Slate tiles have a distinctive look and can be quite expensive. The slate is fireproof and relatively low maintenance. The tiles can be heavy and fragile.

Synthetic roof tiles are made with polymers and rubbers combined with fillers to make them durable, lightweight and weather resistant. Made to look like traditional tiles without the weight they can be installed without reinforcing the roof. Most synthetic roof tiles come with a 50 year warranty.

Types of Roof Shingles


Asphalt strip shingles appearance and style added to the variety of shingle types makes them popular with homeowners and roofers. When first introduced, they were commonly called 3 tab shingles. The 1×3 foot strip had two short ½ inch cut outs at foot intervals giving it three shingle tabs.

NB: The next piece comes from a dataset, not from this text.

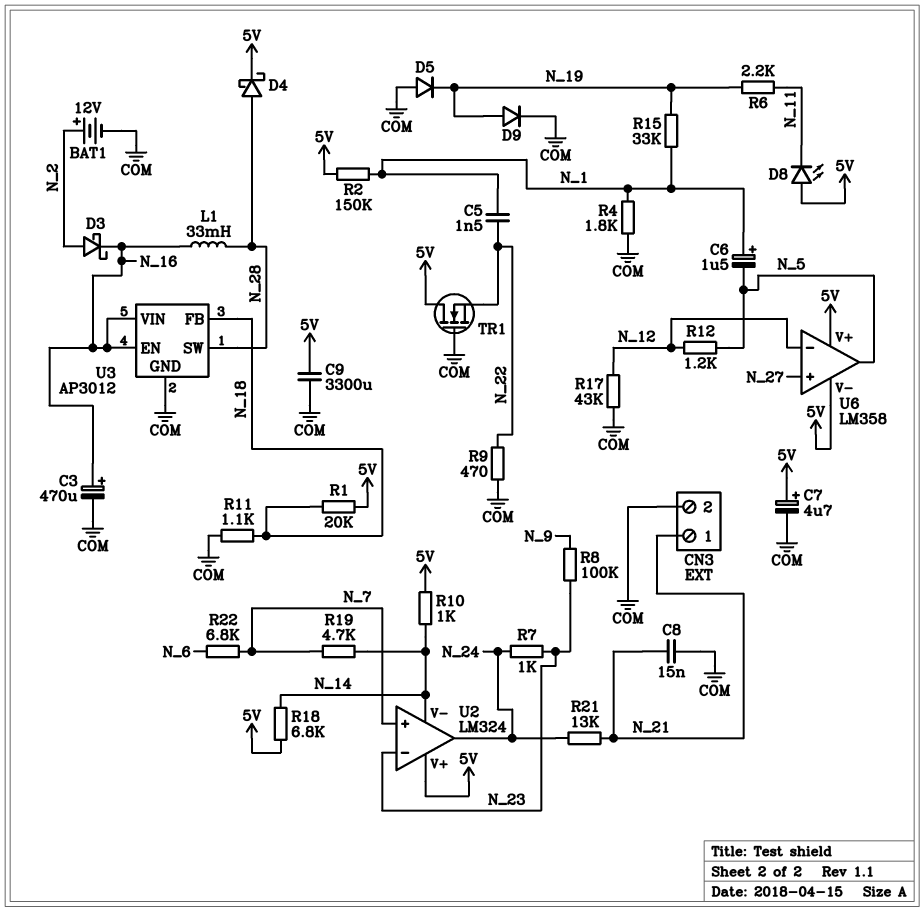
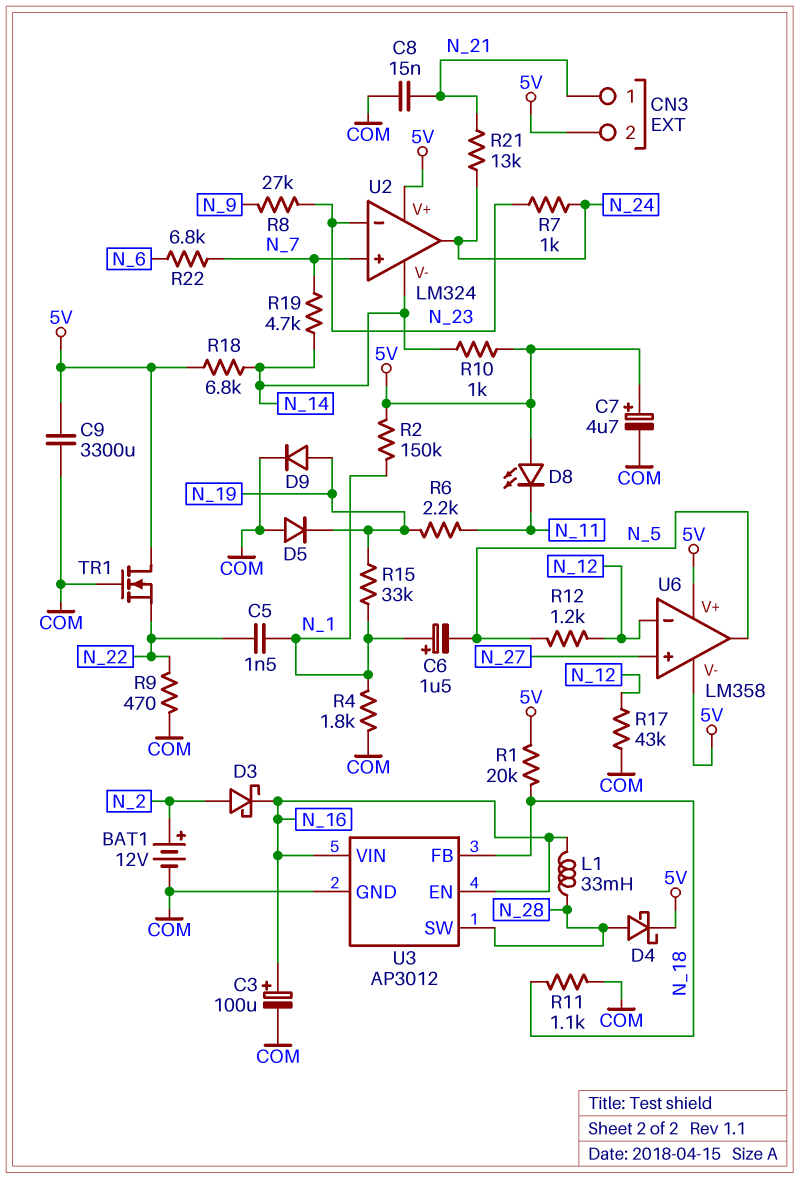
C3: 470uF (plus N_16, minus COM) -> 100uF (plus N_16, minus COM)
CN3 pin 2: COM -> 5V
R8: 100k (N_9, N_23) -> 27k (N_9, N_23)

The 3 tab shingle is still widely used today for roof materials, but heavier architectural shingles are becoming more popular. New manufacturing methods plus the double layering and use of larger heavier granules has raised the weight of the shingles.

Seal tabs for wind resistance feature incorporates into the shingle a row of adhesive at exact positions. The heat from the sun softens the glue and adheres to the shingle underneath.

Fiberglass Shingles

Fiberglass shingles have a different type of manufacturing process. The new shingles are made of fiberglass mat as a base for the asphalt instead of the organic felt base originally used. The fiberglass is considerably stronger than the felt and less bulky. Fiberglass shingles do not shrink and swell with humidity and moisture so they tend to outlast felt based shingles.

Shingle colors are determined by the tiny ceramic granules that are imbedded in the asphalt. You can also change the texture by double layering, irregular butt lines and two toning the shingle colors.

Asphalt shingles are chosen by their weight class as well as other features. The better quality shingles generally weigh more, and cost more. Asphalt shingles also carry certifications from Underwriters Laboratories stating their fire and wind resistance. A class “A” shingle will be more fire resistant than a class “C”.